The man kept shouting to the ticket seller about my father, “Better tell this mad man to leave here. I go tear am o.

The ticket seller kept smiling and staring at my father who wore the calmest face you will ever see.

They all waited in anticipation of what my father would say. Meanwhile, I was waiting to kick the huge man on his balls, because that was the only way one could disarm such a giant.

My father walked up to the raving man and said, “I know I can’t bring back the dead, but I will give you fifty naira if you can just smile for me.”

The man was stunned and wore a “this-man-is-really-mad-o” look.

My father said again, “Ok, I guess the money is too small. I will make it ten naira so you can smile better.” Everyone burst out laughing.

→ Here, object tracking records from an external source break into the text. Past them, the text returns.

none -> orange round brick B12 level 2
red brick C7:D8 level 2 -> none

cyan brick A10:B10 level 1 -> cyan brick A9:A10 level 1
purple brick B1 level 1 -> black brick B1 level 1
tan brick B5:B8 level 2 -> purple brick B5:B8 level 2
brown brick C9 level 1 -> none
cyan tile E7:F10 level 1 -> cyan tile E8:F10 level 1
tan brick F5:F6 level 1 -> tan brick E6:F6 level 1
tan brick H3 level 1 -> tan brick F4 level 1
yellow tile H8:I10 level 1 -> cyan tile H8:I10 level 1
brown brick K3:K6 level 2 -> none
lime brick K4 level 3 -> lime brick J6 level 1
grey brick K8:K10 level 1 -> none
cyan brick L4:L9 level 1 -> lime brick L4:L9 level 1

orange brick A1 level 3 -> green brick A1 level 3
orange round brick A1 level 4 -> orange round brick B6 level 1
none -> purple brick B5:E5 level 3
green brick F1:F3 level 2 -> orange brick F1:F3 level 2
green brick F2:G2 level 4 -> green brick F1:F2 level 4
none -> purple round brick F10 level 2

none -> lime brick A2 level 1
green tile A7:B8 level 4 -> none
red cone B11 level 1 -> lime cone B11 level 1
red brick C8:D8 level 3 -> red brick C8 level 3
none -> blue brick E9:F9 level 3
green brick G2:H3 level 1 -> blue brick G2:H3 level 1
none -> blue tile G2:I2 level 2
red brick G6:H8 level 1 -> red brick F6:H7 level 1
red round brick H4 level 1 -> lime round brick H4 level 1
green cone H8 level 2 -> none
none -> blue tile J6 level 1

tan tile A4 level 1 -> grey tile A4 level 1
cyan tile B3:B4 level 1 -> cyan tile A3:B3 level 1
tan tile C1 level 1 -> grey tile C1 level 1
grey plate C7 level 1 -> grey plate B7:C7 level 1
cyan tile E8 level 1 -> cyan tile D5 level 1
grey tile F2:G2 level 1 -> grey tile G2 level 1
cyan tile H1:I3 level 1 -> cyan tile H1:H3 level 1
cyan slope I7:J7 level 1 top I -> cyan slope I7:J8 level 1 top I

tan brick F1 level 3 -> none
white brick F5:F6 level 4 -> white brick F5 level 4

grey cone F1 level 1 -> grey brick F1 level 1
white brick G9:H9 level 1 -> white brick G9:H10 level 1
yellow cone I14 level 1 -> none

This forced the ticket seller to say to the angry man who was already smiling slightly, “You no know Prof. The man na very playful and good man. ”I was shocked when the giant of a man didn’t even wait for the ticket seller to be done with his introduction as he rushed to my father and placed his right huge palm on my his shoulders, saying, “I am so sorry, sir, Prof. I was not myself. I just lost my wife yesterday night. And I am rushing back to see her and my kids. So sorry, Prof.”

I was shocked.

Ola Oloidi combined erudition with distinction as an academic. He was the go-to guru on modern Nigerian art. His passion for a new episteme will undoubtedly grow as his students spread out to disseminate the gospel according to St. Oloidi.

Ola Oloidi died in his sleep on November 2, 2020. He is preceded in death by a son, Kolawole, and survived by his wife, Jumoke and two sons, Olu, and Femi, and a daughter, Kemisola.

May the Oloidi family find solace in the indelible attainments of their patriarch.

• Dele jegede, Professor Emeritus, Miami University, Ox• ford. Ohio. U.S.A.